A guide for improving your overall health and wellness
The benefits of healthy habits
Living a healthy lifestyle can make you feel better both physically and mentally. Some good habits include getting a yearly check-up, eating nutritious food, being physically active, drinking alcohol responsibly, and abstaining from harmful substances.
Everyone has different health needs, so it’s important to talk to your healthcare team about what habits are best for you. Here are some healthy habits and resources to help you practice them daily.
Mental health includes your emotions, thoughts, and social well-being. It affects how you think, feel, and act. It can influence your physical health. Stress, anxiety, and depression can cause:
- Changes in sleep habits (sleeping more or less than usual)
- Decreases in energy
- Changes in appetite
- Trouble concentrating or remembering things
- Achy muscles/joints or headaches
- Higher blood pressure (due to stress)
Mental health symptoms can be long-lasting or can happen because of life changes, like losing a loved one or the loss of a job. No matter your situation, there are ways to improve your mental health and manage stress in a healthy way. Talk to your care team for resources or take our free online screening.
Being active can help how you feel. Exercise does not have to be intense or time-consuming; even moderate activities can boost your mood and brain health.
The U.S. Centers for Disease Control (CDC) provides tips for Physical Activity for Different Groups. Another helpful tool is the Move Your Way Activity Planner.
Fitting exercise into a busy schedule can be hard. Try these simple tips:
- Plan Ahead – Look at your daily schedule to find times when you can fit in some exercise. When you plan your day, you’re more likely to keep to your scheduled activities.

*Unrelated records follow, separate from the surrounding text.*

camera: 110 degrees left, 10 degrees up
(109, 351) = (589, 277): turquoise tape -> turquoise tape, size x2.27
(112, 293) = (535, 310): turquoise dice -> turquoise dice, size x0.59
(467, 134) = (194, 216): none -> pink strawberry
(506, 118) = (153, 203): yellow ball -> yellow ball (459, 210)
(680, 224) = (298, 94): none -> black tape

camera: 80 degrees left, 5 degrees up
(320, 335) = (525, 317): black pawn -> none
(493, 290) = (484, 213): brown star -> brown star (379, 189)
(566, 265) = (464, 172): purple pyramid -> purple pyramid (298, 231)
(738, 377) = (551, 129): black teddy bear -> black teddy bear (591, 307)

- Schedule It – You probably mark time on your calendar for doctor visits, haircuts, or other appointments. Blocking time on your calendar for exercise makes it an equally important part of your day.

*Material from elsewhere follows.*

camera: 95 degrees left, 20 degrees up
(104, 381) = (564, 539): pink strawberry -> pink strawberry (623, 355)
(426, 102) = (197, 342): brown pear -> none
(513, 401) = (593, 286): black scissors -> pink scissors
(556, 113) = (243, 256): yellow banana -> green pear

- Start Small – Exercise is exercise, no matter how much time you spend doing it. Start with what you’re able to do, even if it’s only moving for a few minutes. Over time, slowly increase your activity by five minutes every week to a goal of 30 minutes a day, five days a week. The 30 minutes doesn’t have to be consecutive—you can split it into 10- or 15-minute segments.
- Do Little Things – Small activities can add up for better health. Walking/wheelchair rolling and muscle-strengthening exercises can be modified to your ability. What’s most important is to be as active as you are able.
Do you want to eat healthier or manage your weight better? You can learn about healthy eating from the CDC. Healthy eating patterns can help you live longer and lower your risk for serious health problems, like heart disease and diabetes.
Assessing your weight can help identify potential health risks. Talk to your health care provider to get a full evaluation.
If you are you a member of Vaya Total Care, you may be eligible for a six-month WeightWatchers mobile app subscription through our Vaya Total Care Perks program. Check with your care team or request information through the Member and Recipient Portal.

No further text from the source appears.